What Makes Indonesia Stand Out
Mergers, Acquisitions, and a Brutal Economy
A defining feature is corporate consolidation. Players do not merely compete; they can merge enterprises and absorb rivals, fundamentally restructuring the competitive field. This is economic predation enabled by the systems themselves: when you have the capital and a rival does not, you can take over their position. Adam in Wales frames the game as a complex economic masterpiece precisely because these forces make it feel genuinely punishing and strategic in equal measure, with market pressure rather than dice deciding who thrives.

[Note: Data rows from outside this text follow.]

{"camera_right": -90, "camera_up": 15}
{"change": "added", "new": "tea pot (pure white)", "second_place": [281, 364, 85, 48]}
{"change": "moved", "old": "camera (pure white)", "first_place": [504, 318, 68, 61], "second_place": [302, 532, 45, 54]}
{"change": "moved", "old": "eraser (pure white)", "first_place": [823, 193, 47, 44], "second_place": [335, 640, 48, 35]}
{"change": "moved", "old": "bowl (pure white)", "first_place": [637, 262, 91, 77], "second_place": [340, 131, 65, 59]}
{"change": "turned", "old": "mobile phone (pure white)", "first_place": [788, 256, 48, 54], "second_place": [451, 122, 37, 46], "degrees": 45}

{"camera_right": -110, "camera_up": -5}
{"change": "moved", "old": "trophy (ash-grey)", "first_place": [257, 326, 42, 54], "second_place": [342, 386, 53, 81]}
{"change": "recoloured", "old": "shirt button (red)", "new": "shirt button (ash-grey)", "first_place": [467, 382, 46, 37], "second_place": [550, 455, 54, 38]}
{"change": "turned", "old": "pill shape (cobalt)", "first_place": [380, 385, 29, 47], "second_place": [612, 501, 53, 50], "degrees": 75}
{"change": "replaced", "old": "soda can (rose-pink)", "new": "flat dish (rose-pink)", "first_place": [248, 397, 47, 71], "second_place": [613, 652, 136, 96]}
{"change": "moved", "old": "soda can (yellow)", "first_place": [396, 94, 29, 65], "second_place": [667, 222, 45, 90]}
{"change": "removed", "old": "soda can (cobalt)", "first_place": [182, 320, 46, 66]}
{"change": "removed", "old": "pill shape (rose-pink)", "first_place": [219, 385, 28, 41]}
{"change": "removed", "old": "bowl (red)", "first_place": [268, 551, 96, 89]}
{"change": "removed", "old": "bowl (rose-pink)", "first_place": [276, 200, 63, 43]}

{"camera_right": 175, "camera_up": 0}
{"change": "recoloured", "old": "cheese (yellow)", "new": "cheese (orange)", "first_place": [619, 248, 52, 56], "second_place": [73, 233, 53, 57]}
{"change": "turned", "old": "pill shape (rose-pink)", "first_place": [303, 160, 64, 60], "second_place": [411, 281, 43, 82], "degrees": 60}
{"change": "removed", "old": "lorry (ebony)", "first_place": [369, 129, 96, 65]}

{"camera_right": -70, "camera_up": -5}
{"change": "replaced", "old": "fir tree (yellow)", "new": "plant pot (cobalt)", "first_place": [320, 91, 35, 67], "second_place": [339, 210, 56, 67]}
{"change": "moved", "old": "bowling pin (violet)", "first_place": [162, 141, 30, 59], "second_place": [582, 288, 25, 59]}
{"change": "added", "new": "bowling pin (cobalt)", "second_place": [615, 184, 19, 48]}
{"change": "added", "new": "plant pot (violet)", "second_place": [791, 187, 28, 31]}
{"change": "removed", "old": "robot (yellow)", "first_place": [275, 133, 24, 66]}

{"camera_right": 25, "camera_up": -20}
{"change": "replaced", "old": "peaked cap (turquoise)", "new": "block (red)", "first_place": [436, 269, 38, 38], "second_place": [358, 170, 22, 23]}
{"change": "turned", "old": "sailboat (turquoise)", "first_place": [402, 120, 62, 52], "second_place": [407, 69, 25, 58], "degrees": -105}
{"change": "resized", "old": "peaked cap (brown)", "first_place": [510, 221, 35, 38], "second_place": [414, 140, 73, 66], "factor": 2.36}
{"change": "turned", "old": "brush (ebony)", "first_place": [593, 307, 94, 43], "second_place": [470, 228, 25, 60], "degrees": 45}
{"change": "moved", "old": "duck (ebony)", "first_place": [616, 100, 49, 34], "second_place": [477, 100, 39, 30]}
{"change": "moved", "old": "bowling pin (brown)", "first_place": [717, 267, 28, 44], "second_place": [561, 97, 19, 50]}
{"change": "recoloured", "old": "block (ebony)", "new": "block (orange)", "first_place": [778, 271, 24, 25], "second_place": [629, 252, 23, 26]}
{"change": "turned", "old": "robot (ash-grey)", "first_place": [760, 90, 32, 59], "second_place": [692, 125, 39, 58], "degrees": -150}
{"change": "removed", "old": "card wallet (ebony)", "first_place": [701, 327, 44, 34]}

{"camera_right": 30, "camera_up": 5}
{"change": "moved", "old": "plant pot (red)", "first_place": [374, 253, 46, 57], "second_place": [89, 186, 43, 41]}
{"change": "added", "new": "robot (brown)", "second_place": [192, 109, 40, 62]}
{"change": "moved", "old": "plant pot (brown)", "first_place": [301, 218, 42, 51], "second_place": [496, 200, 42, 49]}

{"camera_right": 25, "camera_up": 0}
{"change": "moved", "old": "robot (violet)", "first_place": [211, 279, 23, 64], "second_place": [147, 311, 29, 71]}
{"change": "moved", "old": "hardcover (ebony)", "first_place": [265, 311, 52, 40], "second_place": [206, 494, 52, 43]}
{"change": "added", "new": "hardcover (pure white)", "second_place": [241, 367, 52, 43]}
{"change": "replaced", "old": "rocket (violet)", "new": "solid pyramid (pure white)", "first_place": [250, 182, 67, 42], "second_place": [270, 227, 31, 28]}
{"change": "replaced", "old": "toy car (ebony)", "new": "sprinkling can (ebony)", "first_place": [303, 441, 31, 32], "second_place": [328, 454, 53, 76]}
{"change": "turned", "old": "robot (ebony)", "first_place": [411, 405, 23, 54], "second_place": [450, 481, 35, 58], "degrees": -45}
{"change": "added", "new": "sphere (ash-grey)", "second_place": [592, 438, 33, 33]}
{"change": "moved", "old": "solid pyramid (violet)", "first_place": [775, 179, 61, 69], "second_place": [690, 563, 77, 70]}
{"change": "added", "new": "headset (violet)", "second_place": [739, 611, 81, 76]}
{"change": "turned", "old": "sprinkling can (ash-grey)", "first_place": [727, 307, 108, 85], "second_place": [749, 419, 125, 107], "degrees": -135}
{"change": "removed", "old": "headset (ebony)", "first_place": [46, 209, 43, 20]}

A Coveted Rarity With a Devoted Following
Indonesia exemplifies the collector's paradox. Adam in Wales recounts how a copy can sit overlooked in a charity shop by shoppers with no frame of reference, even as it commands well over a hundred pounds among those who know it. Its scarcity signals something: this is not a casual purchase. The game attracts players specifically seeking deep economic play and willing to invest the time to understand systems that reward careful planning and punish opportunism, and its masterpiece reputation travels precisely because so few have played it.
Potential Drawbacks
Not a Game for Casual Tables
The barrier to entry is real. While the rules are lean, the conceptual weight of operating companies inside an investment economy demands that players think economically. The All You Can Board hosts are candid that, based on what they know going in, it may not become a top game of all time for everyone at the table. Players unfamiliar with economic or stock-driven mechanics may find the learning curve steeper than the rulebook alone suggests, since the game presents a functioning economy and expects you to navigate it without hand-holding.
Length and Commitment
Indonesia demands a meaningful time investment. This is not a quick economic game; the arc across investing and operating phases unfolds over hours. For some, that depth justifies the commitment, but players seeking shorter, snappier economic experiences may find it asks for a full simulation when a streamlined game would do. Its pace is dictated by its systems, so you must be willing to inhabit the economic world it builds for as long as resolving it takes.
If You Enjoy Indonesia
Players drawn to Indonesia typically gravitate toward other Splotter Spellen designs such as Food Chain Magnate and The Great Zimbabwe, which share the publisher's philosophy of lean rules wrapped around unforgiving economies. The All You Can Board hosts place it in conversation with cube rails games like Iberian Gauge and with the broader 18XX family, both of which reward the same comfort with investment, operations, and ruthless market pressure. If Indonesia's economic depth appeals, those traditions offer the closest kindred experiences.
What Reviewers Are Saying
"It's kind of halfway between a Cube Rails game and an intro to an 18XX game, where it's got the stock rounds and the operations where you're investing but also then actually operating your companies, and you're trying to deliver goods to different cities, and it has this pretty epic game arc."
— All You Can Board
"A good friend of mine picked up a copy of Splotter Spellen's Indonesia, a complex economic masterpiece long out of print, from a charity shop. Now that game generally sells for 150 to 200 pounds."
— Adam in Wales
"The rules look similar in terms of weight to like Bus, not a lot there. From what I know, I don't think it's going to be like a top game of all time for you and I, but I'm excited to dig into it."